Women and the Law: Women in Education
Title IX bans discrimination in schools that accept federal funding.
What laws guarantee
women's and girls' equal access to education?
Answer Title IX of the Educational Amendments, passed in 1972, is the primary law ensuring equality in public education. The law provides that "No person in the United States shall, on the basis of sex, be excluded from participation in, be denied the benefits of, or be subjected to discrimination under any education program or activity receiving Federal financial assistance."
Title IX applies to public and private schools that receive federal financial assistance, from kindergarten through graduate schools. It outlaws discrimination based on gender in the areas of admissions, recruitment, course offerings and access, counseling, educational programs and access, employment assistance, financial aid, facilities and housing, health and insurance benefits and services, scholarships and athletics. Title IX prohibits discriminatory practices such as sexual harassment and disparate treatment of students, faculty or employees based on marital or parental status. The equal protection clause of the Fourteenth Amendment of the Constitution also applies to public schools and institutions of higher learning.Sources: 20 U.S.C. Section 1681; Valentin, Iram, Title IX: A Brief History, Women Educational Equity Act Publishing Center, Title IX Digest; WEEA Publishing Center, Gender Equity for Educators, Parents and Community, 1995
Does Title IX apply to all departments of an educational institution?
Answer In 1984, the U.S. Supreme Court in Grove City College v. Bell ruled that Title IX applied to only those programs that directly received federal funding. The Civil Rights Restoration Act, passed by Congress in 1988, however, expanded the definition of "program" broadly enough to make Title IX applicable to the entire institution.Source: 29 U.S.C. Section 794; WEEA Digest: "Title IX: A Brief History"
What impact has Title IX had upon education in America?
Answer In the 26 years that it has been in effect, Title IX has dramatically altered the educational landscape in America.
Before Title IX
- Many schools and universities had separate entrances for male and female students.
- Female students were not allowed to take certain courses, such as auto mechanics or criminal justice; male students could not take home economics.
- Most medical and law schools limited the number of women admitted to 15 or fewer per school.
- Female teachers frequently were required to resign from their jobs or take unpaid leave when they were pregnant.

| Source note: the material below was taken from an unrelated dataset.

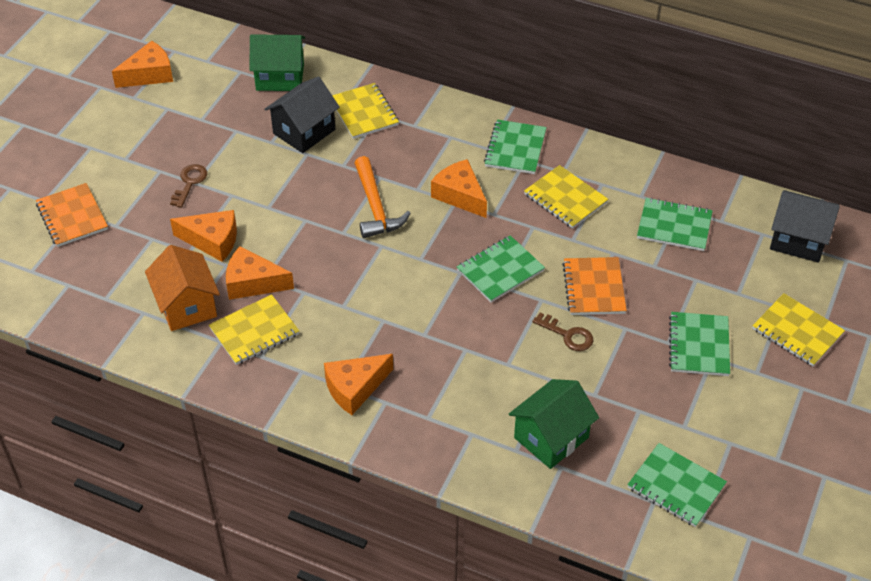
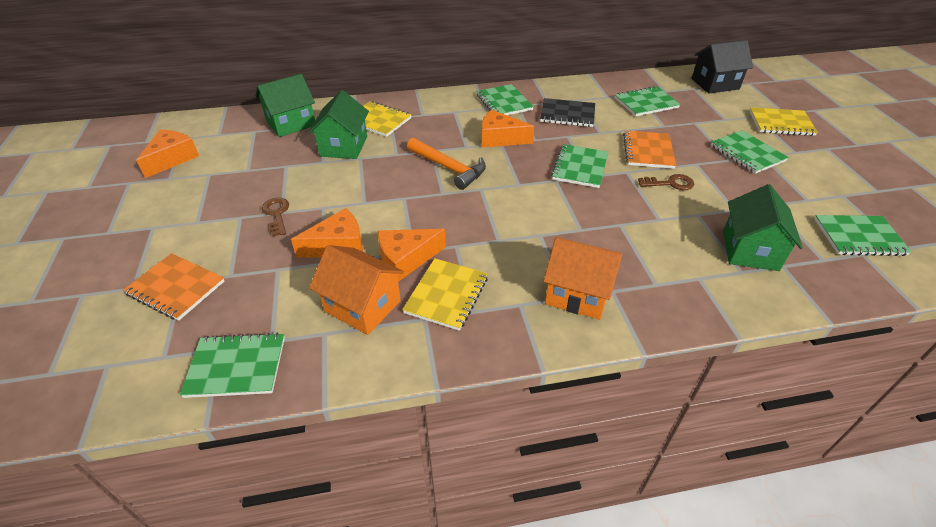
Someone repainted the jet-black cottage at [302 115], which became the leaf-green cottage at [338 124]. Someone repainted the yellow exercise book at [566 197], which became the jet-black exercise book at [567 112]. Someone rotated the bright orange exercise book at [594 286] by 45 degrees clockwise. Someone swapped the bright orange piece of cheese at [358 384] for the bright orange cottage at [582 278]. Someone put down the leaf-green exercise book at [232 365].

- Many colleges and universities required women to have higher test scores and better grades than male applicants to gain admission.

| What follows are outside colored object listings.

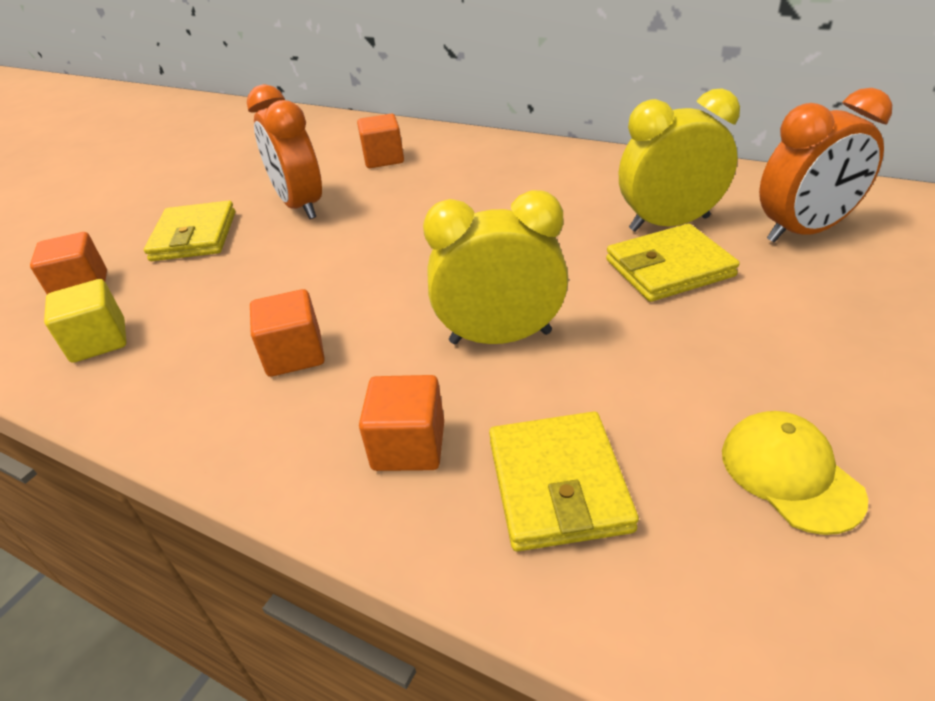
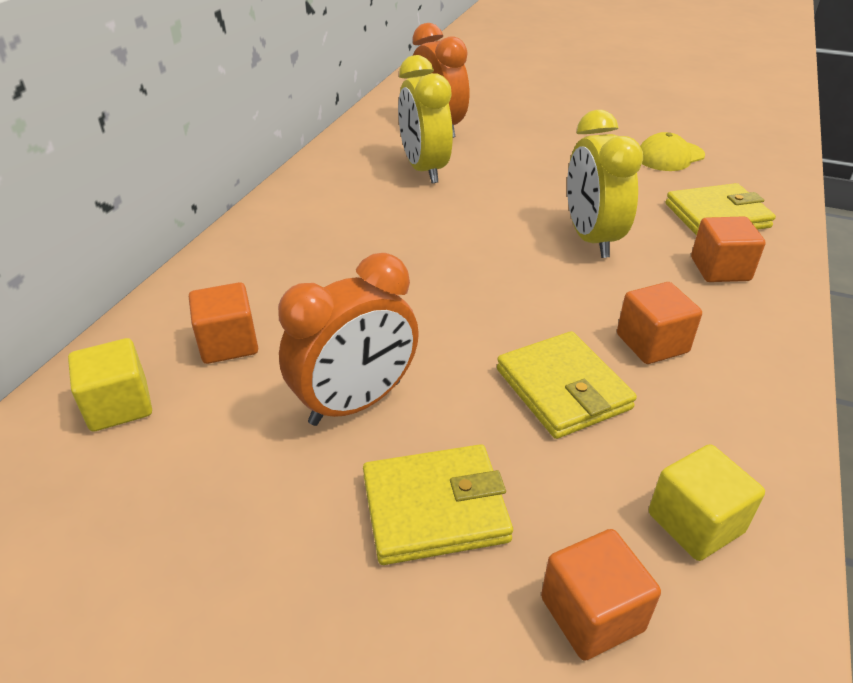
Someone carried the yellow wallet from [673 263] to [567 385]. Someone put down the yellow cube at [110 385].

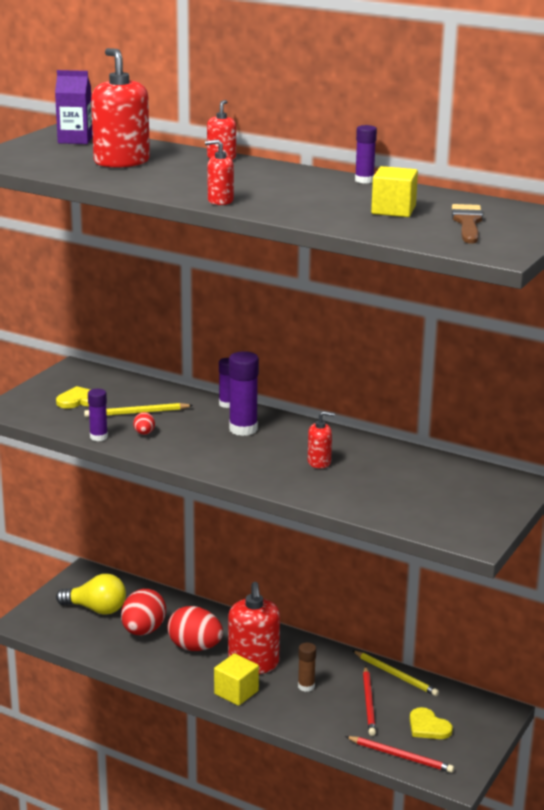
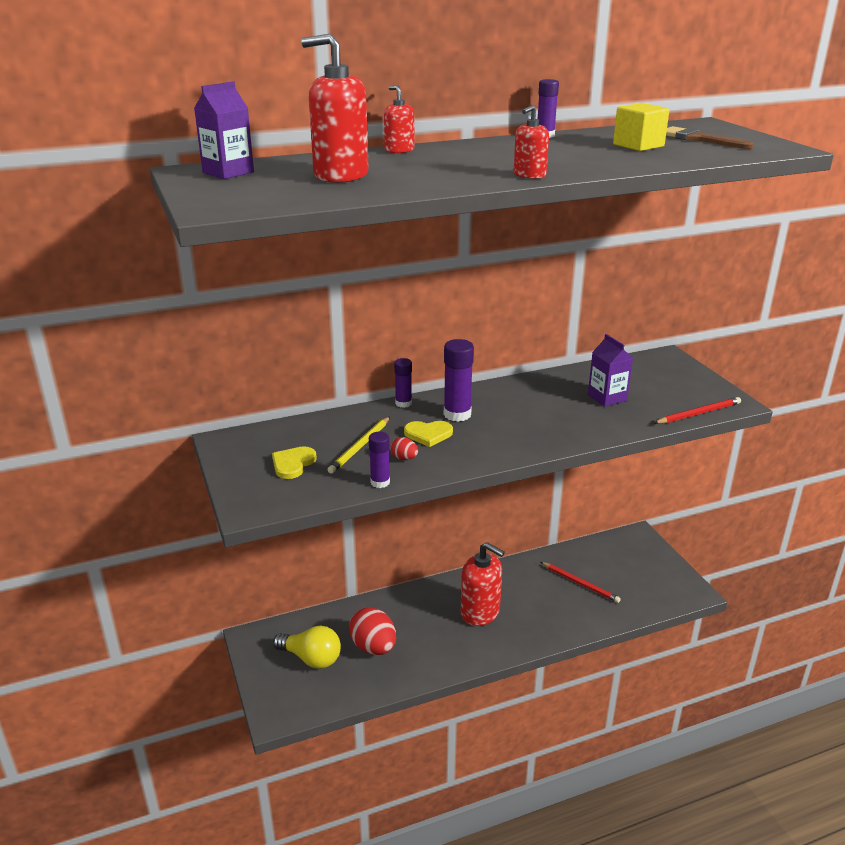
Someone took away the scarlet soap pump at [321 440]. Someone rotated the yellow bulb at [91 594] by 60 degrees clockwise. Someone took away the scarlet egg shape at [195 628]. Someone took away the dark brown stick of glue at [307 667]. Someone took away the yellow pencil at [395 673]. Someone took away the yellow cube at [236 679]. Someone carried the yellow heart from [431 723] to [428 434]. Someone carried the scarlet pencil from [399 754] to [697 410]. Someone put down the violet juice carton at [610 370].

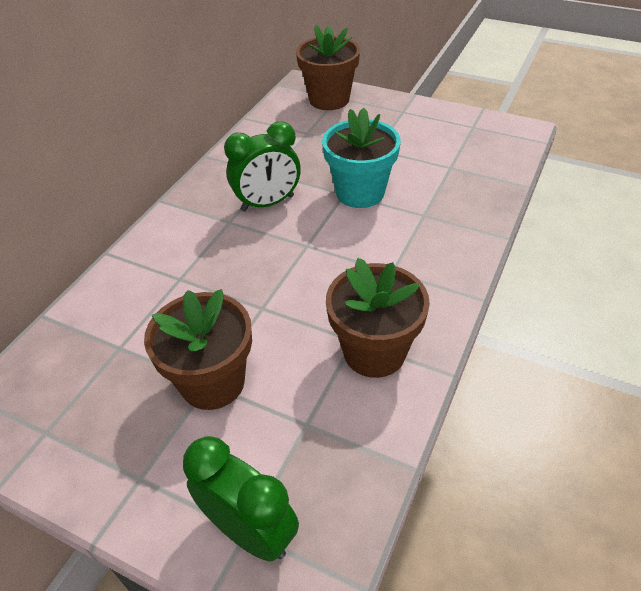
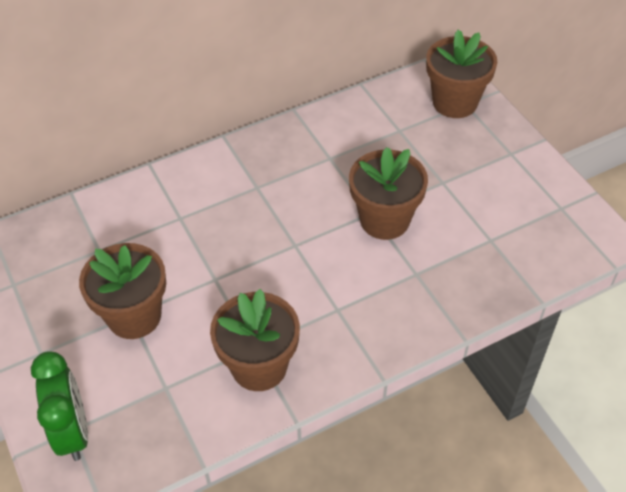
Someone repainted the turquoise potted plant at [361 158], which became the dark brown potted plant at [388 193]. Someone took away the leaf-green bedside clock at [262 166].

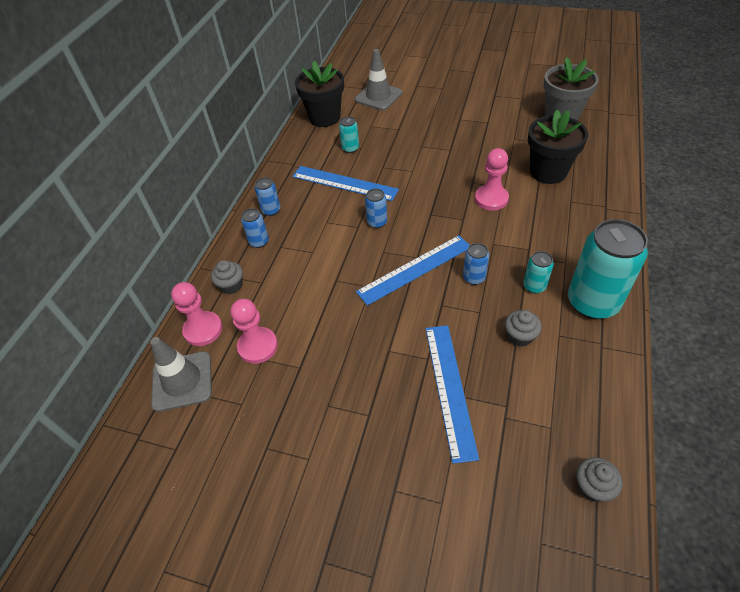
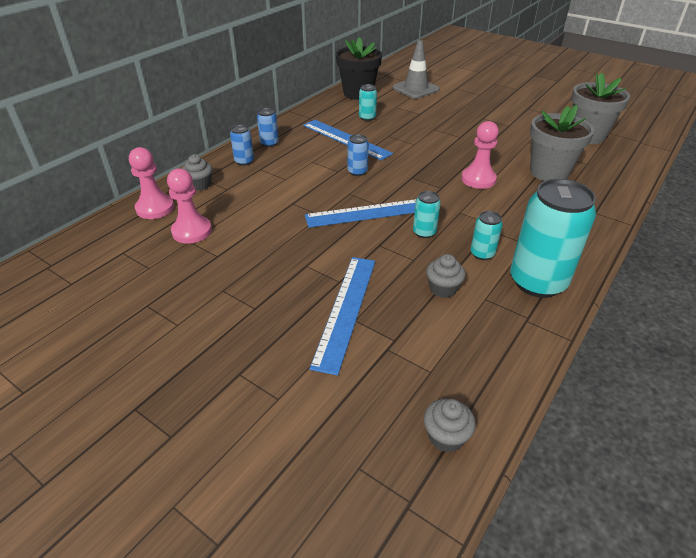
Someone repainted the jet-black potted plant at [558 147], which became the ash-grey potted plant at [562 143]. Someone repainted the royal blue can at [476 264], which became the turquoise can at [427 214]. Someone took away the ash-grey traffic cone at [181 374].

- Women living on campus were not allowed to stay out past midnight, or were required to live on campus while men were permitted to live elsewhere.
- Women faculty members were excluded from faculty clubs and encouraged to join faculty wives' clubs instead.
- After winning two gold medals in the 1964 Olympics, swimmer Donna de Varona could not obtain a college swimming scholarship -- they did not exist for women.
After Title IX
- The number of female high school graduates who went on to college grew from 43 percent in 1973 to 63 percent in 1994. Women now make up the majority of college and university students and recipients of master's degrees.
- In 1971, 18 percent of young women and 26 percent of young men had completed four years or more of college; in 1994, 27 percent of both men and women earned bachelor's degrees.
- The number of women receiving medical degrees grew from nine percent in 1972 to 38 percent in 1994.
- The number of women earning law degrees grew six-fold, from seven percent in 1972 to 43 percent in 1994. Female doctoral recipients grew from 25 percent in 1977 to 44 percent in 1994.
- Today, more than 100,000 women participate in intercollegiate athletics, a four-fold increase from 1971.
- The number of high school girls participating in athletics grew from 300,000 in 1971 (7.5 percent) to 2.4 million in 1996 (39 percent).
- From 1980-90, the dropout rate for pregnant students declined 30 percent.